I've got it on the 32-bit expanded versions so not worried about Zcd vs Zcmp/Zcb confusion etc
One thing I noticed from looking at how the Hazard3 register file is mapped with clock gating inference enabled: register 0 (x0) is present and correct in the netlist even though its output is always squashed in the next pipestage. Oops.
I've always kept the actual regfile code completely uniform to preserve BRAM compatibility, but maybe it's time to make that a bit uglier (in a generate block). I'm also interested in latch-based register files but the constraints could be interesting.
The CG inference looks correct, and I am getting the smallest flop type with one CG per 32-bit register, so nothing to complain about there.
This is the crt0 for my bootrom.
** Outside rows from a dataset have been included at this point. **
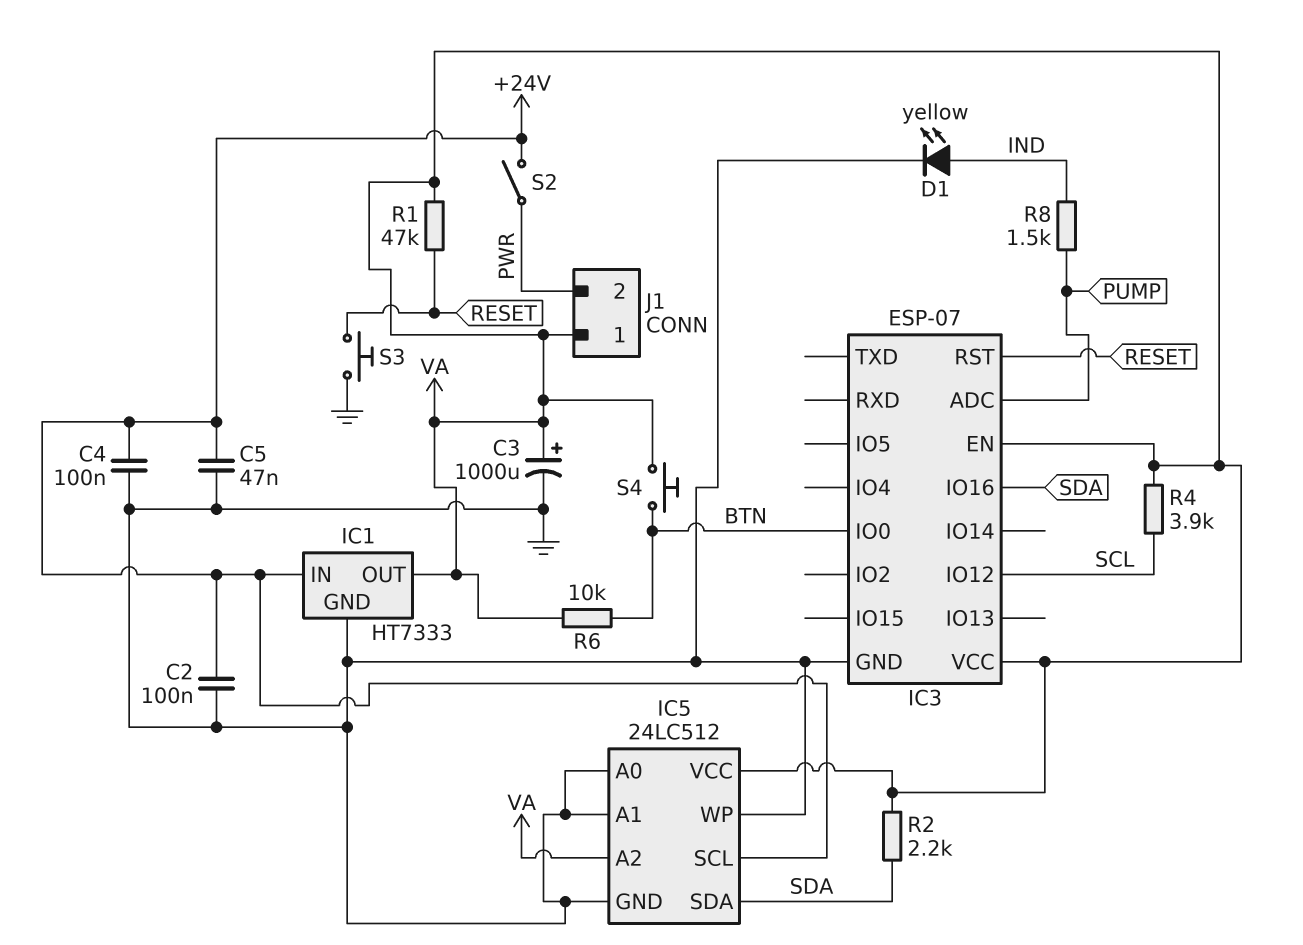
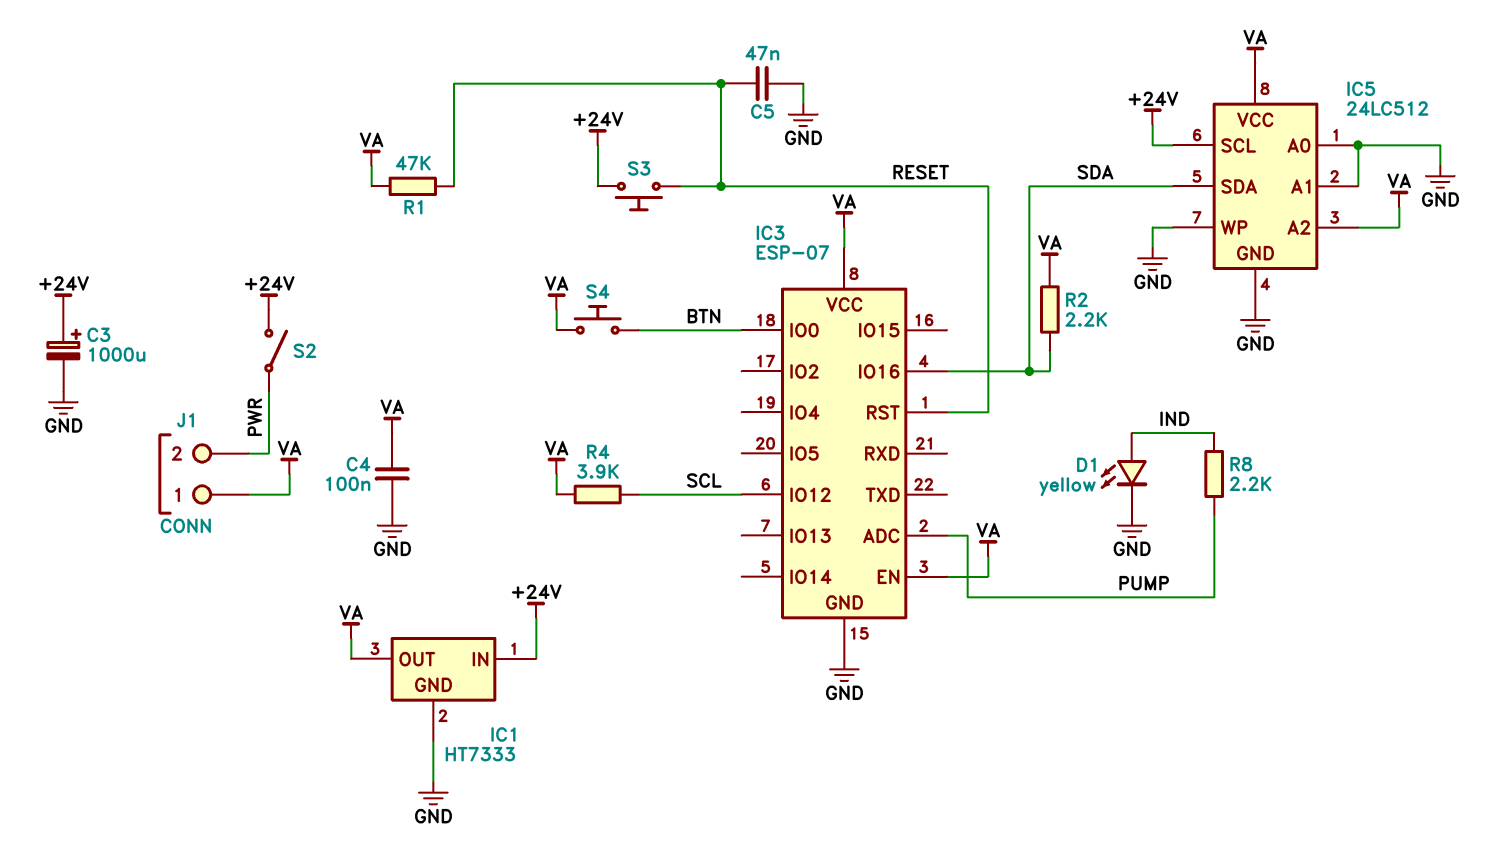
C2: 100nF (+24V, GND) -> none
C3: 1000uF (plus VA, minus GND) -> 1000uF (plus +24V, minus GND)
C4: 100nF (+24V, GND) -> 100nF (GND, VA)
C5: 47nF (+24V, GND) -> 47nF (GND, RESET)
R6: 10k (BTN, VA) -> none
R8: 1.5k (IND, PUMP) -> 2.2k (IND, PUMP)
S3: button (GND, RESET) -> button (+24V, RESET)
Think this has a good amount of silly stuff going on for 30 bytes of code.
Also I'm not going to write ELF patching to fix it but it still annoys me that GCC stacks registers on entry to a `noreturn` function. What are you planning to do with those bro?
Also I realised I was being dumb with the FIR filter implementation so that should come down in area quite a bit.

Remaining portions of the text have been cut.